- 2 pounds stewing beef
- boiling water
- 3 tablespoons any fat flour for dredging
- 2 large onions, peeled and quartered
- 2 teaspoons salt
- 1/4 teaspoon pepper
- 1 crumbled bay leaf
- 4 cups canned tomatoes, undrained
- 1 small turnip, peeled and cubed
- 6 carrots, peeled and quartered
- 4 medium potatoes, peeled and quartered
Cut beef into 1-inch cubes, dredge in flour and brown in the fat melted in bottom of heavy kettle which has close-fitting lid. Cover meat with boiling water, add onions, salt, pepper and bay leaf. Add tomatoes, cover kettle and simmer all slowly for 1 hour and 30 minutes, when meat should be about half clone. Add turnip and carrots, cover and continue cooking for about 45 minutes longer. Then add potatoes, cover and continue cooking for about 15 minutes.
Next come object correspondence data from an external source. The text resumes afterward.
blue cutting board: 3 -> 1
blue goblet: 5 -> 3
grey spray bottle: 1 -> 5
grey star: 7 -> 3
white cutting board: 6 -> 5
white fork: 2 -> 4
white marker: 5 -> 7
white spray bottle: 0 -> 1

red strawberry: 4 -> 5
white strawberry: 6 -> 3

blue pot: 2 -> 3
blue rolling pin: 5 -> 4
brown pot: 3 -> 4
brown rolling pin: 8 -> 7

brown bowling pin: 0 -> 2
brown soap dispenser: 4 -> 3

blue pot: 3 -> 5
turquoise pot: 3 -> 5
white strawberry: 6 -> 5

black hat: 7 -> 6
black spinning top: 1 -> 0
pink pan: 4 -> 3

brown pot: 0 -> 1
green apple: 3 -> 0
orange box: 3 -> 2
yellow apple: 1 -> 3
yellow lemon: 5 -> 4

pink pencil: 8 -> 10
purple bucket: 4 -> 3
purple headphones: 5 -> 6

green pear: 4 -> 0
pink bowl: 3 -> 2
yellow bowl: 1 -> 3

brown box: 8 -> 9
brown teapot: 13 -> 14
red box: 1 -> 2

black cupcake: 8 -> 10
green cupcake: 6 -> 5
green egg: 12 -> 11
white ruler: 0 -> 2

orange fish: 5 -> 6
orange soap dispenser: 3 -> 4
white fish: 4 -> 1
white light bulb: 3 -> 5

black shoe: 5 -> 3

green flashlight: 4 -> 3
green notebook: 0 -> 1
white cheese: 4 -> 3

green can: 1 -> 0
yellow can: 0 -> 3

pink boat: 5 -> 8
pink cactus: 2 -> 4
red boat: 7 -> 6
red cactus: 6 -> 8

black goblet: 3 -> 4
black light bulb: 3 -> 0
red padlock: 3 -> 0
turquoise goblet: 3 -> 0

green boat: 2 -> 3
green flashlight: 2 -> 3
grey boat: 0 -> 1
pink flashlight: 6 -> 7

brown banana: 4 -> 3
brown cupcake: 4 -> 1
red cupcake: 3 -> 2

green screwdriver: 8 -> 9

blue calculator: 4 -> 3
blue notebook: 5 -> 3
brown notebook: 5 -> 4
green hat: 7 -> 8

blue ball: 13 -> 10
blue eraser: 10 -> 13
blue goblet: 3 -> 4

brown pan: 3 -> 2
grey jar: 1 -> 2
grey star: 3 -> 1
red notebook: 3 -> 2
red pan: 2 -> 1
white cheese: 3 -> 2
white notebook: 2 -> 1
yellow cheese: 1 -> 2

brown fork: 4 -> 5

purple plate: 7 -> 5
Meanwhile mix Plain Dumplings, drop by the teaspoonful on top of boiling stew, cook 15 minutes more.
PLAIN DUMPLINGS:
- 2 cups flour
- 4 teaspoons baking powder
- 1 teaspoon salt
- 2 teaspoons lard
- 1 cup milk
Sift dry ingredients together, cut in lard and add milk to make soft dough. Drop from teaspoon on top of boiling stew, spacing dumplings so they do not touch each other. Cover tightly and cook 15 minutes. Do not lift the cover while dumplings are cooking, or they will be soggy.